O relatório não quantifica, porém, o excesso de pisos e de área construída, nem o défice de lugares de estacionamento. Também não refere se na hasta pública participou apenas Vitor Raposo, ou se houve outros concorrentes.

O PÚBLICO, que não consultou os processos, não conseguiu obter nesta quinta-feira, junto da Câmara da Covilhã, os elementos necessários para fazer essa quantificação e para esclarecer o modo como se realizou a hasta pública.

A proposta de indeferimento do projecto, refere o consultor, não foi objecto de qualquer despacho superior que seja conhecido, mas cerca de um mês depois o seu autor mudou de posição. Numa segunda informação contradiz-se a si próprio, argumentando que, afinal, os parâmetros do programa da hasta pública eram apenas “dados de referência”, pelo que não impediam a aprovação de áreas, fracções e pisos diferentes. E propõe a aprovação do projecto, a qual é comunicada a Vitor Raposo dois dias depois.

No caso do outro edifício, as divergências prendem-se com os parâmetros constantes no alvará de loteamento e os que foram aprovados, sendo que os dois teriam de coincidir. Outro aspecto indiciado é o de, também neste processo, a aprovação não ter tido em conta um parecer técnico que considerava caducada uma autorização dada dois anos antes pelo secretário de Estado da Administração Educativa, em termos que são questionados no relatório, para que o prédio fosse erguido junto à escola.

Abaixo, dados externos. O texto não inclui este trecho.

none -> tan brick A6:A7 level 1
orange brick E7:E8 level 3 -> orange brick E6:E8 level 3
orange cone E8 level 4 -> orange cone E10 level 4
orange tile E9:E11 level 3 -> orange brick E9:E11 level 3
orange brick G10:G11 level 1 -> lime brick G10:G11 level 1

O PÚBLICO contactou ontem o presidente da Câmara da Covilhã, Vitor Pereira, que confirmou a autenticidade do relatório do consultor, dizendo apenas que “foram detectadas situações que podem consubstanciar ilegalidades, as quais serão comunicadas ao Ministério Público quando estiver pronto o relatório final da auditoria a estas e outras situações”.

As ligações a Duarte Lima
O licenciamento dos dois edifícios começou por ser requerido por Vitor Raposo, mas logo a seguir a propriedade passou para o nome da Duliserra, uma imobiliária cujo capital pertence àquele empresário de Bragança e a uma outra sociedade, a Dulivira, cuja administração era partilhada por ele e por Pedro Lima, filho de Duarte Lima.

Em 2006, os dois eram também sócios de uma outra imobiliária, a Ideialoft, e estão actualmente a ser julgados por burla qualificada, juntamente com Duarte Lima, no caso da aquisição de terrenos em Oeiras, através do fundo imobiliário Homeland, ligado ao BPN.

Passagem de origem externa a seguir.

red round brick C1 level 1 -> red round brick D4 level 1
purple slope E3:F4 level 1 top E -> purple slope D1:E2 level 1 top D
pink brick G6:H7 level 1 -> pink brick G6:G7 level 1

Sob investigação está desde o início deste ano a prática do crime de fraude fiscal pelos arguidos daquele processo. O PÚBLICO tentou ontem ouvir a Duliserra ou Vitor Raposo, mas não conseguiu contactá-los. Os telefones das sedes daquelas e de outras empresas de Vitor Raposo ou estão desactivados, ou as empresas já não funciona nesses locais.